Ottoman princess (1422–1455)

Hund Şehzade (خوند شاهزادہ; born Fatma Şahzade Hatun and known also as Khawand Shahzada; 1422 – July 1455) was an Ottoman princess, granddaughter of claimant to the throne Süleyman Çelebi, and great-granddaughter of Sultan Bayezid I (r.1389 – 1402) of the Ottoman Empire. She was wife of Barsbay, and later of Sayf ad-Din Jaqmaq, Egypt Sultans of the Burji dynasty.

==Early life==
Born in 1422 as Fatma Şahzade Hatun, she was a daughter of Orhan Çelebi, son of Süleyman Çelebi, who was himself the son of Sultan Bayezid I. She had two older brothers, Orhan and Mehmed, an older sister, Melek, and a younger brother, Süleyman (1423 – 1437).

In 1433, Şahzade and her brother Süleyman took refuge in Cairo. The Mamluk Sultan Barsbay treated them generously, and rejected her cousin Murad II's requests to surrender them.

==Life==
===First marriage===
In 1436, Ibrahim II of Karaman, attacked the Dulkadirids, and captured the disputed town of Kayseri and other fortresses in its vicinity. However, the Dulkadirids retook Kayseri and the surrounding countryside from the Karamanids in December 1436 with Ottoman help. Upon receiving this news Barsbay in March 1437, assembled his advisory council, and decided to send the governors of Syria to help Ibrahim Bey. However, before the crisis escalated, and turned into a military clash, both Ottoman and Mamluk Sultans settled their differences two months later in May. A peace agreement was settled, with Barsbay's marriage to Şehzade.

===Second marriage===
After Barsbay's death in 1438, his successor Sultan Sayf-al-Din Jaqmaq married Şehzade, in order to consolidate good relations with the Ottomans. On 5 January 1447, she made a pilgrimage with the dowry she received at the time of her marriage to Jaqmaq.

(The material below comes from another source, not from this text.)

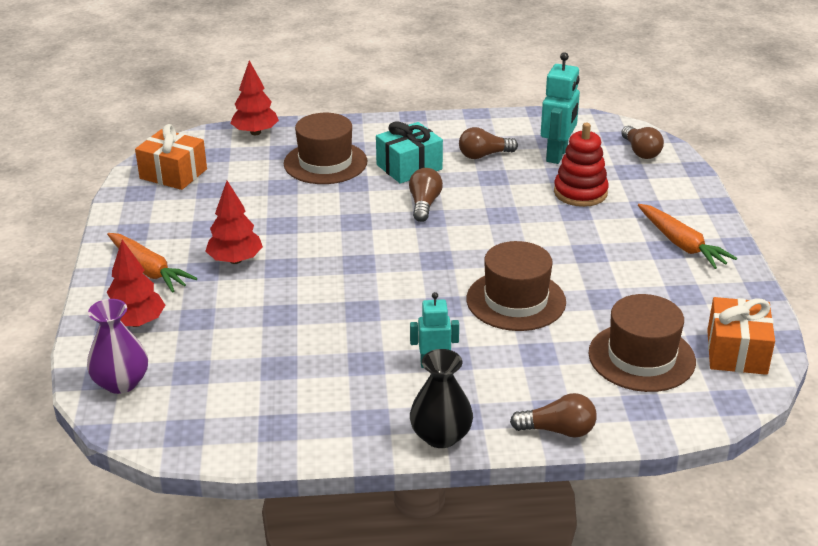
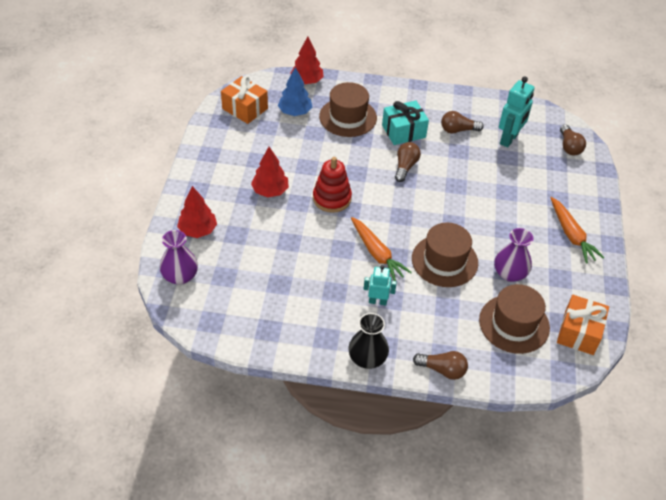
camera: 10 degrees right, 15 degrees up
(148, 270) = (213, 188): orange carrot -> orange carrot (377, 253)
(248, 168) = (295, 112): none -> blue tree
(580, 193) = (515, 176): red stacking toy -> red stacking toy (332, 198)
(613, 300) = (509, 273): none -> purple vase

The two together had four sons. All of them died of plague at Cairo on 26 March 1449. The eldest one named Ahmed being seven years old. Jaqmaq divorced her on 25 December 1450.

===Third marriage===
After Jaqmaq divorced Şehzade, she settled in a house in al-Jawdariyya, and married Sahib-al-Hujjab Barsbay Bujashi.

==Death==
Şehzade died in July 1455 in Cairo.

==Sources==
- "Belleten, Volume 17, Issues 65-68" (1953)
- Shai Har-El (1995). "Struggle for Domination in the Middle East: The Ottoman-Mamluk War, 1485-91"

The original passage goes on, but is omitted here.